Bharucha calls up his wife when he reads about British plans to divide India. “We’ll be two countries and the process of halving, it will need many knives. Imagine the screaming pain as tendon and cartilage and flesh will be severed.” Some of that pain is still being felt. When the nawab of Junagadh initially decides to accede to Pakistan, Bharucha protests against this “personal decision”. Junagadh, of course, stayed with India—and the nawab, begums and all fled. Then, a day after Gandhi is shot, Claire books her ticket for Blighty. “There’s going to be utter chaos. The country may crack up or not, but I certainly don’t want to get caught in the maelstrom. I am leaving. You’ll come, won’t you?” Bharucha and Claire will meet up years later with a promise of a future together.

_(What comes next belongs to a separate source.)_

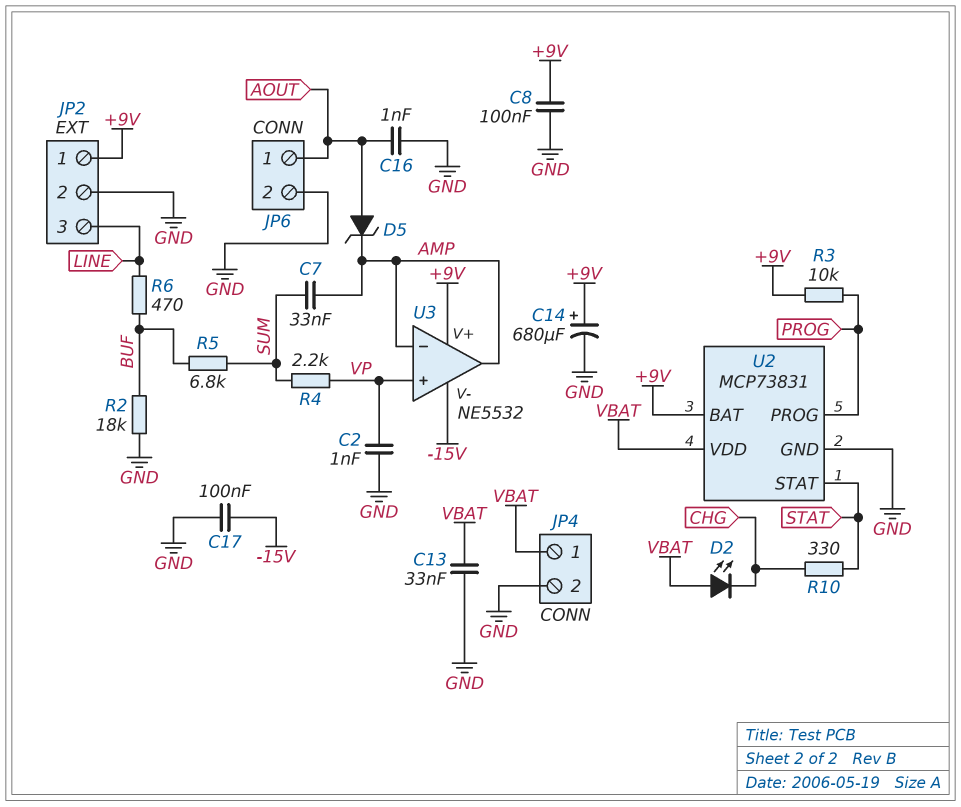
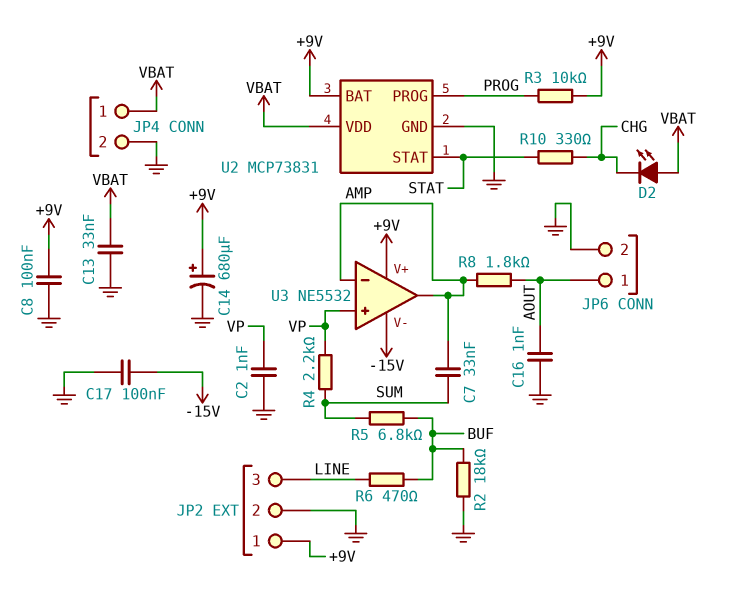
D5: zener (A AOUT, K AMP) -> none
R8: none -> 1.8k (AMP, AOUT)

Daruwalla also weaves in a host of other characters from aunts to grannies, who give us a glimpse of the country from Bombay to Kanpur, Junagadh to Calcutta. Son Rohinton, in search of a job, lands up in Calcutta and is soon invited to an adda, where “the subjects ranged from Alan Davidson to the decline of Mohun Bagan to dancing girls and (in whispers) even whores—except that a Bengali whisper uttered in Chowringhee can be heard in Tollygunge.”

In his acknowledgements, Daruwalla thanks his childhood memories—“I will firstly thank my childhood for the four years I spent in Junagadh from 1945 to 1948”—before anyone else. This is a story of his forbears, and he does the Partition novel proud by telling us about what a family went through. There are no gory scenes, but we know about the violence, the Hindu-Muslim divide, parochialism, roles of our nationalist leaders, as Bharucha follows the newspapers avidly.

You can’t read this rich, layered pre-Partition story about a small Muslim state without thinking about the present, caught as we are in a fierce storm about what nationalism means to us.

Ancestral Affairs
Keki N Daruwalla
HarperCollins
Pp 242
Rs 499

Sudipta Datta is a freelancer

Get live Share Market updates, Stock Market Quotes, and the latest India News and business news on Financial Express. Download the Financial Express App for the latest finance news.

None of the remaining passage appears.